Changes in the negative logarithm of end-tidal hydrogen partial pressure indicate the variation of electrode potential in healthy Japanese subjects.

Abstract

Molecular hydrogen produced by colonic microbiota is exhaled and can be sampled non-invasively as end-tidal H₂. Applying the Nernst equation, the H⁺/H₂ ratio logarithm reflects electrode potential in solution; by analogy with pH, the authors defined pH₂ as the negative logarithm of H₂ effective pressure. In phosphate-buffered solution (pH 7.1), electrode potential changes were proportional to pH₂ differences. A handheld H₂ sensor was used to measure end-tidal H₂ in 149 healthy Japanese participants at two time points: morning baseline and noon after routine daily activities. The median baseline pH₂ was 4.89, rising by 0.15 units at noon. Multiplying this difference by the relevant Nernst coefficient indicated an oxidation shift of approximately +4.6 mV following daily activities.

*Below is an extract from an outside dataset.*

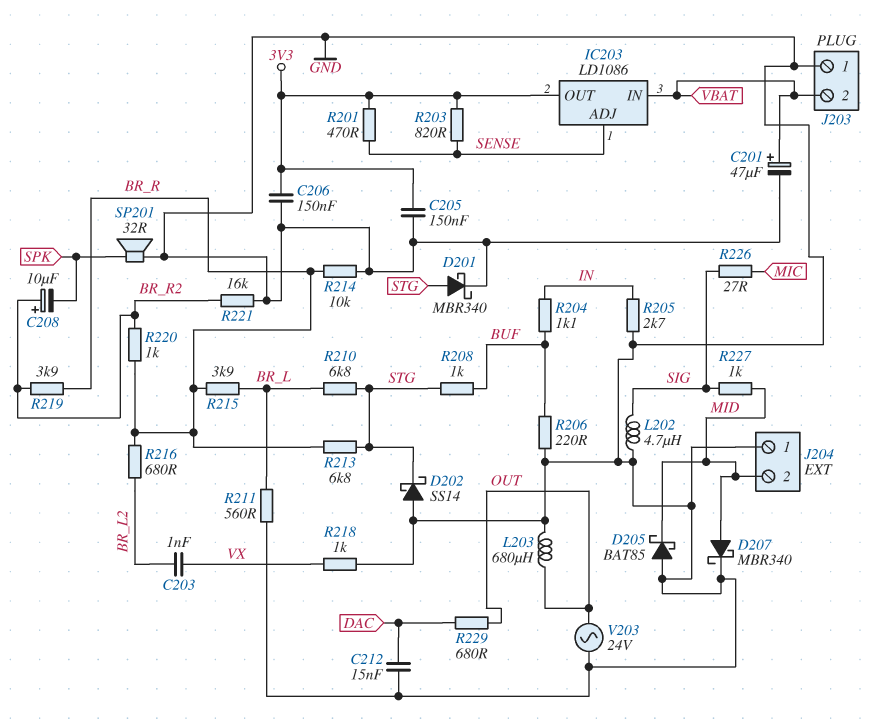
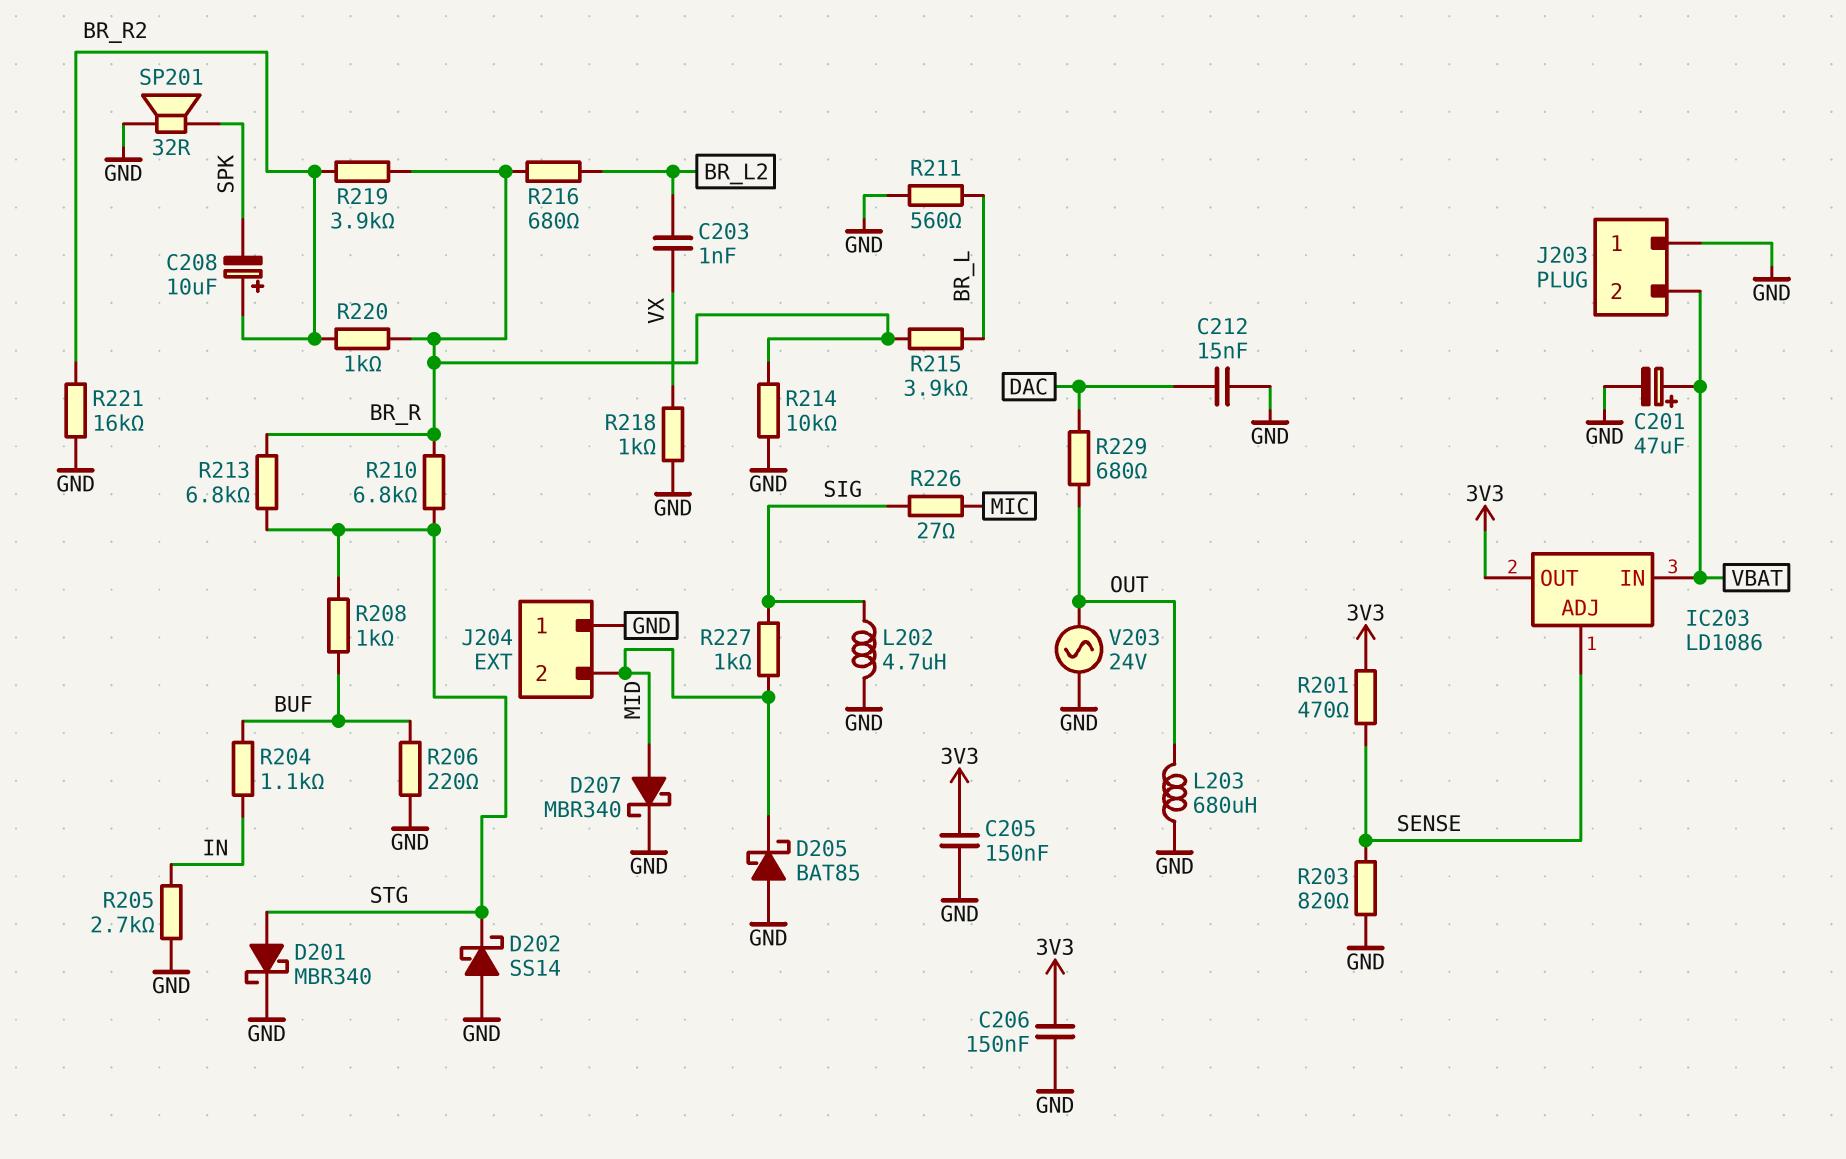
R203: 820 (3V3, SENSE) -> 820 (GND, SENSE)
R210: 6.8k (BR_L, STG) -> 6.8k (BR_R, STG)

The findings suggest that end-tidal pH₂ monitoring can serve as a practical, portable means of tracking redox electrode potential fluctuations in healthy individuals.

Mechanism

Based on the Nernst equation, the logarithm of the H⁺/H₂ ratio is proportional to electrode potential in solution; therefore, pH₂ (negative logarithm of end-tidal H₂ partial pressure) serves as a proxy for in vivo redox potential shifts.